Flip through the volumes and you’ll encounter Horn’s drawings, her photographs, and texts she collected. The first few books, published in the early 1990s, treat their objects and images discretely; the watercolor-and-graphite drawings in Bluff Life, landscape photographs in Folds, and lava specimens in Lava rest against generous fields of white paper. The later books, which mostly feature photographs, eschew this treatment in favor of full-bleed images that create an affecting sense of immersion. This is particularly true of Arctic Circles (1998, image above), the seventh book in the series, a shifting procession of faces, owls, watery horizons, nests, and domestic interiors.
Each book revises the impression of the ones that precede it. This is explicitly the case with Haraldsdóttir and Haraldsdóttir, Part Two (image above), released in 1996 and 2011, respectively. Both feature up-close portraits of a woman named Margrét, always situated outdoors and in water, her equable face and direct stare as constant as the weather and moisture are varying. Here Horn’s continual interest in diptychs and seriality turns pointed, as we encounter both day-to-day variation and the cumulative effects of aging.

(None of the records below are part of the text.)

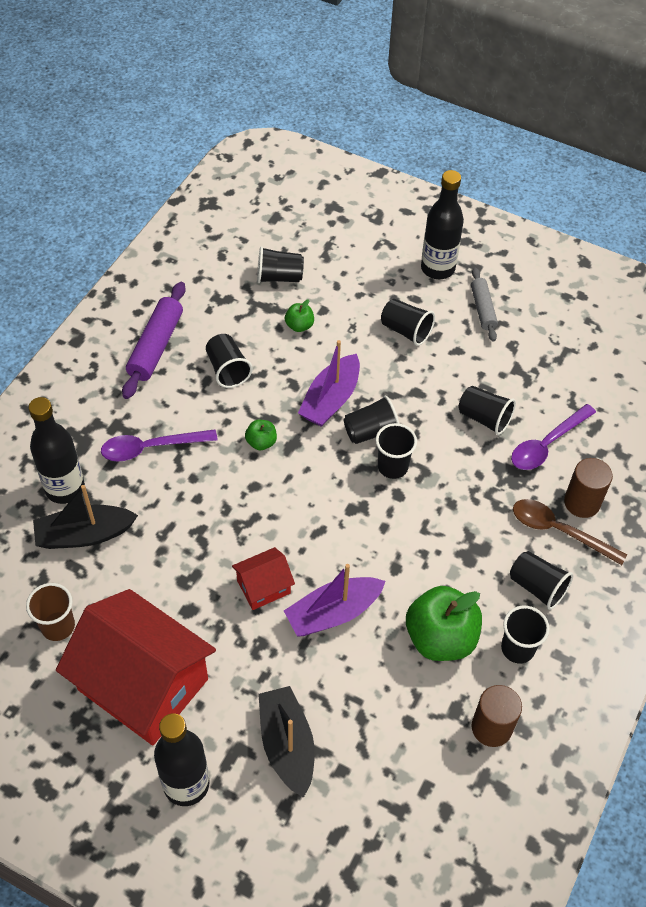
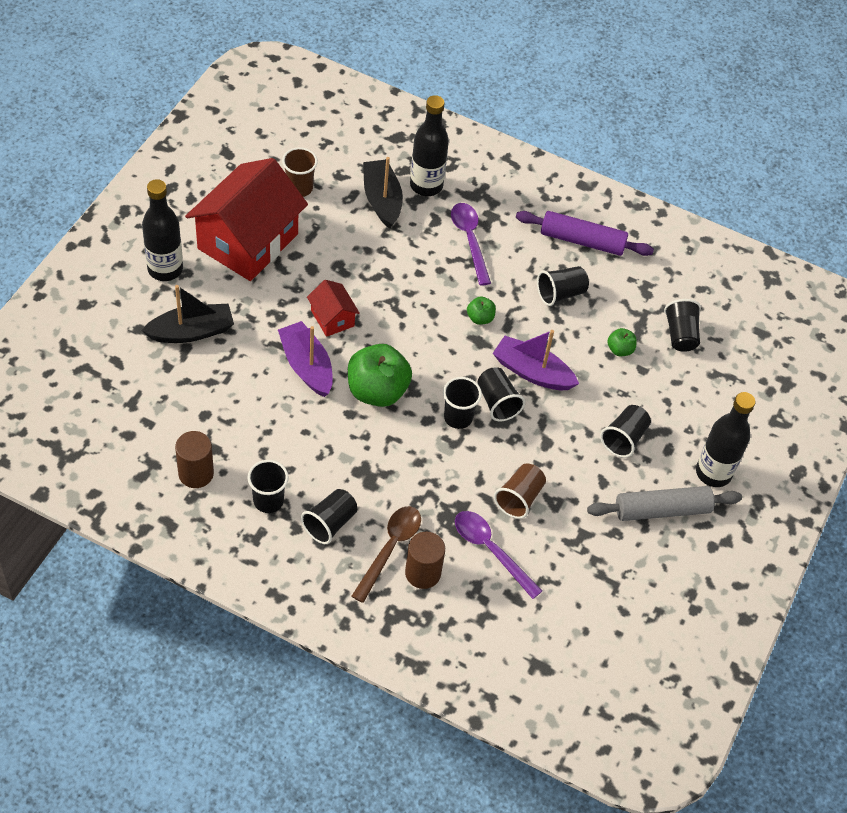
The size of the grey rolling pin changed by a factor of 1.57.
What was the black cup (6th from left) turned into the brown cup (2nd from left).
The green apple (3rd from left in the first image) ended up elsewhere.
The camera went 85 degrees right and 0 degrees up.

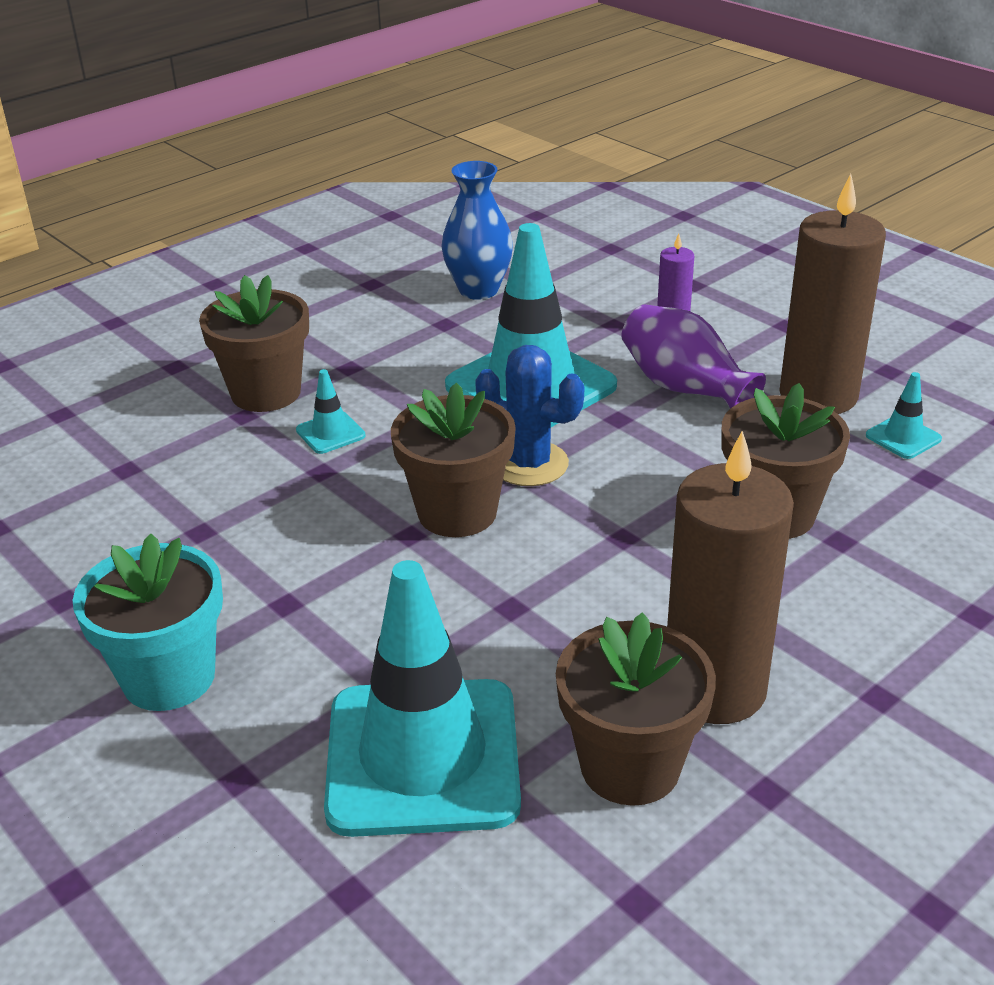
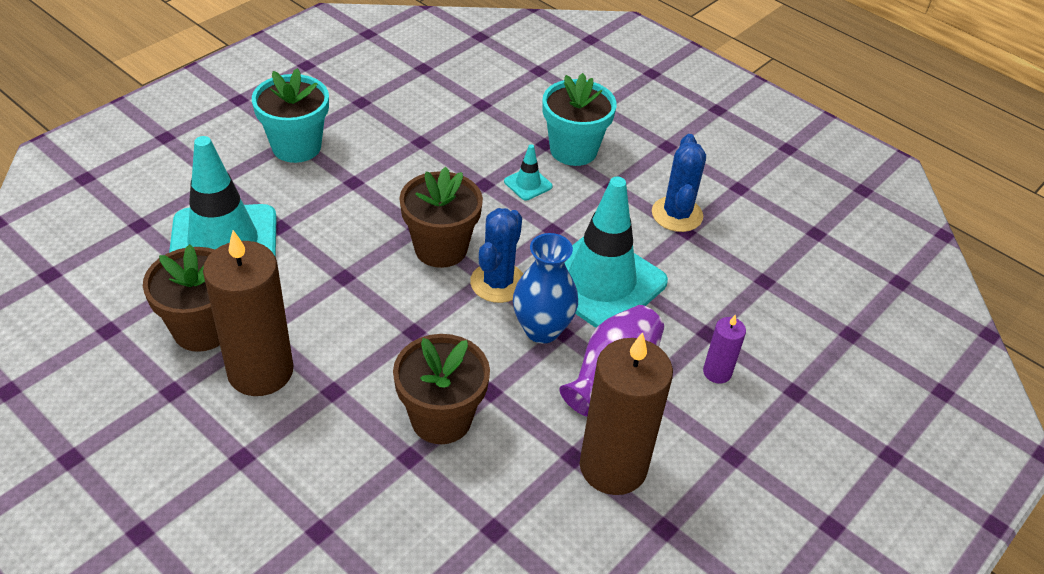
The blue vase ended up elsewhere.
What was the brown flower pot (1st from left) turned into the turquoise flower pot (2nd from left).
The second view lost the turquoise traffic cone (4th from left).
The second view gained the blue cactus (2nd from left).
The camera went 80 degrees right and 10 degrees up.

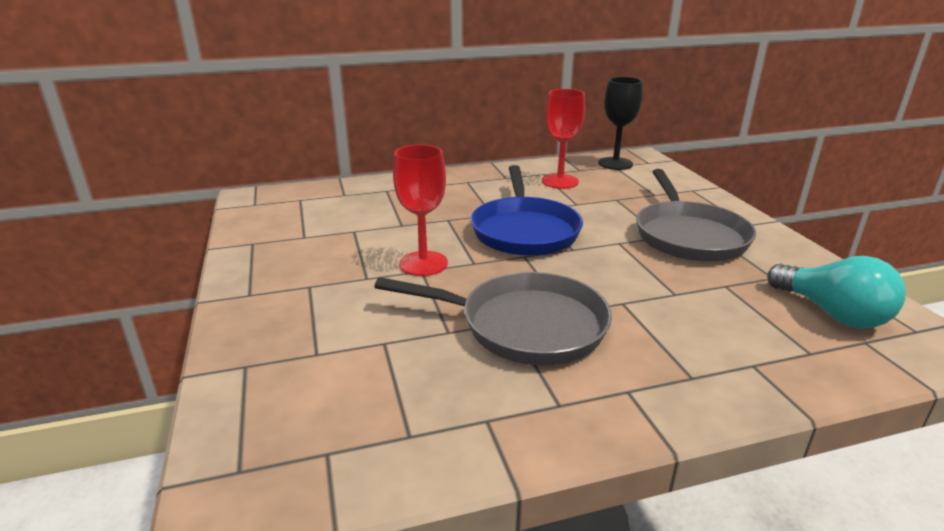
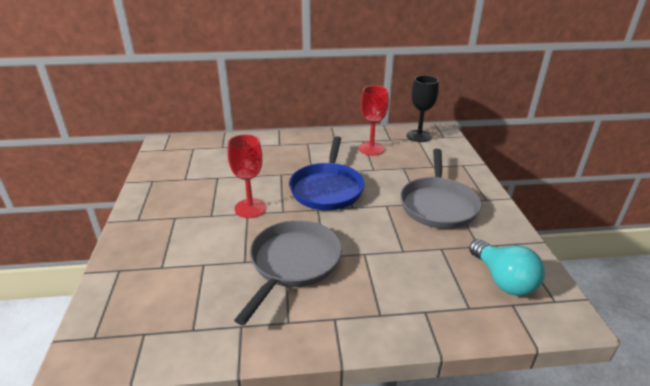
The grey pan (1st from left) ended up facing another way, 90 degrees counterclockwise from before.
The camera went 10 degrees right and 5 degrees up.

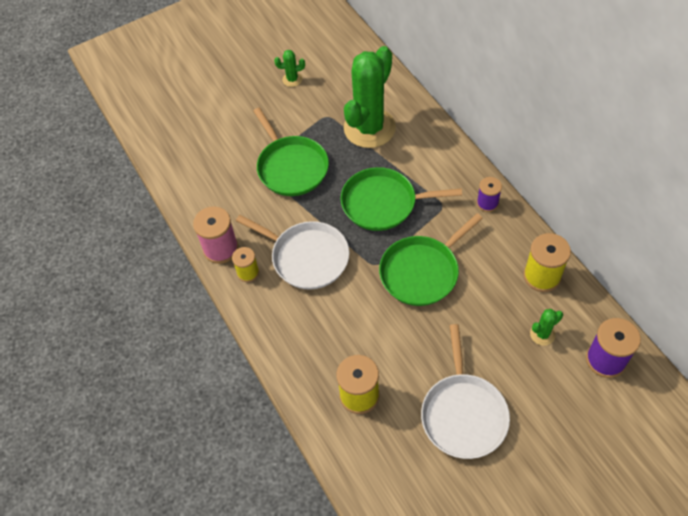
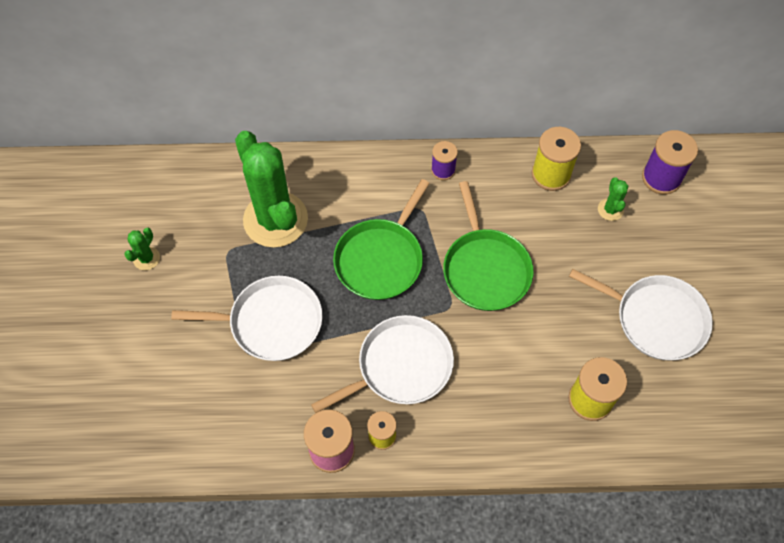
What was the green pan (1st from left) turned into the white pan (1st from left).
The camera went 65 degrees left and 5 degrees up.

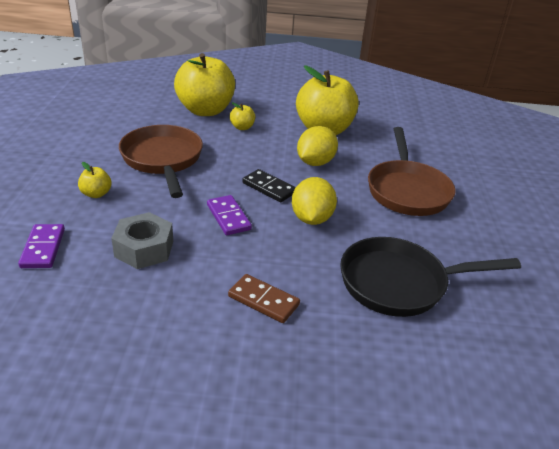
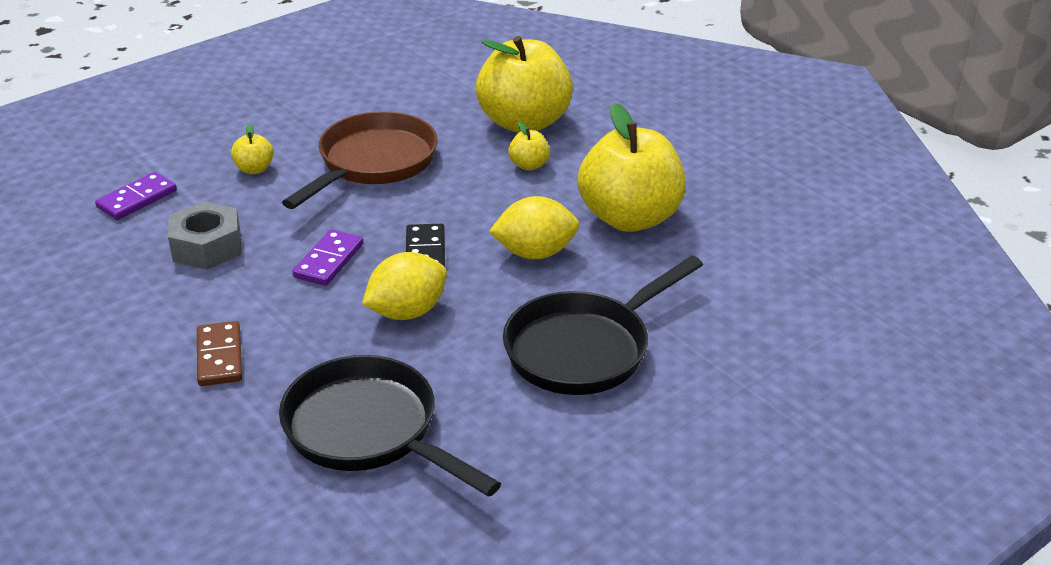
What was the brown pan (2nd from left) turned into the black pan (2nd from left).
The camera went 50 degrees right and 0 degrees up.

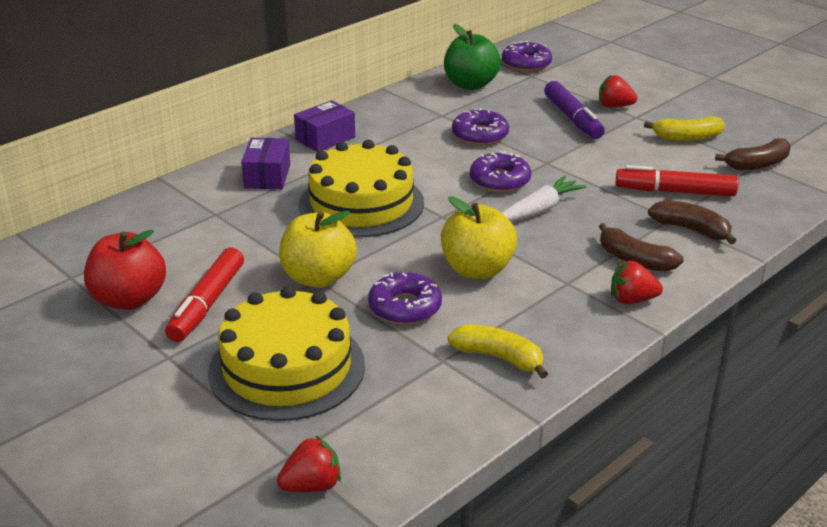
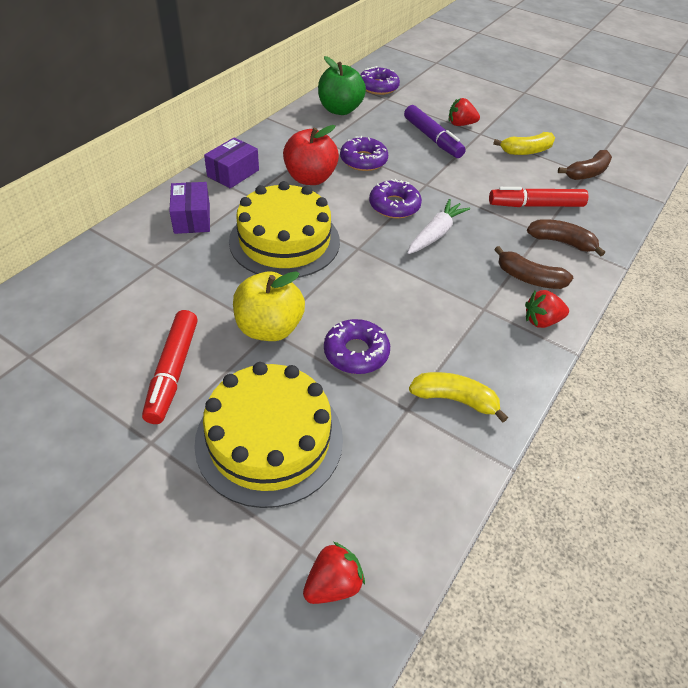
The second view lost the yellow apple (2nd from left).
The red apple ended up elsewhere.
The camera went 15 degrees left and 15 degrees up.

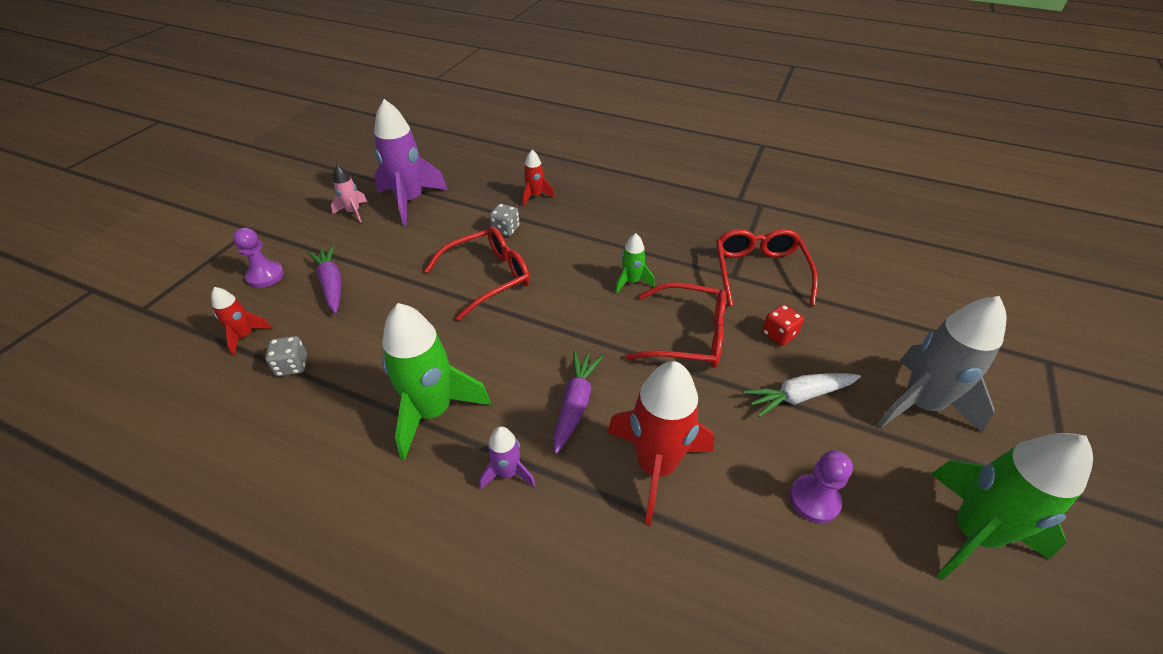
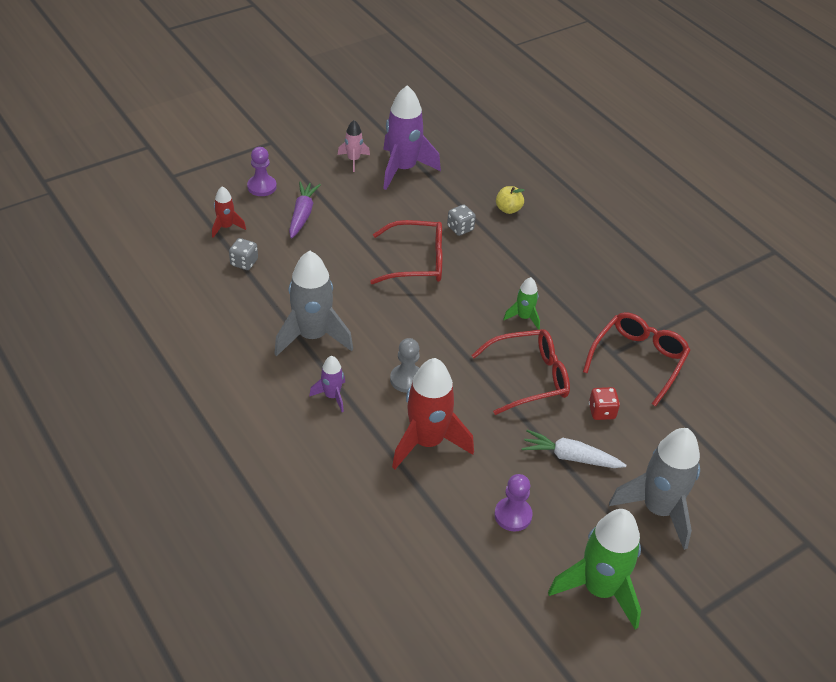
Where the red rocket (2nd from left) stood, the yellow apple came to stand.
The red glasses (2nd from left) ended up facing another way, 60 degrees counterclockwise from before.
What was the green rocket (1st from left) turned into the grey rocket (1st from left).
Where the purple carrot (2nd from left) stood, the grey pawn came to stand.
The camera went 30 degrees right and 0 degrees up.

What is harder to comprehend, but no less important, is that the landscape registers those effects, too. Iceland is young, geologically speaking, and continually transforming due to volcanic activity and, increasingly, man-made environmental pressures. For Vatnasafn (Library of Water), another Icelandic project, Horn collected ice samples from twenty-four glaciers, then used the water from them to fill transparent columns in a permanent installation (image below). Inaugurated in 2007, it is already something of an anachronism: by 2014, one of its twenty-four featured sites, called Ok, had melted so much scientists can no longer classify it as a glacier.
The parallax views in Horn’s two-decade publishing project help us to understand such dramatic shifts. We can recognize emotions, bodies, and identities as mutable. With To Place, in part by expressly situating Iceland in relation to herself, Horn reminds us that, whether or not we notice and adapt, places fluctuate wildly, too.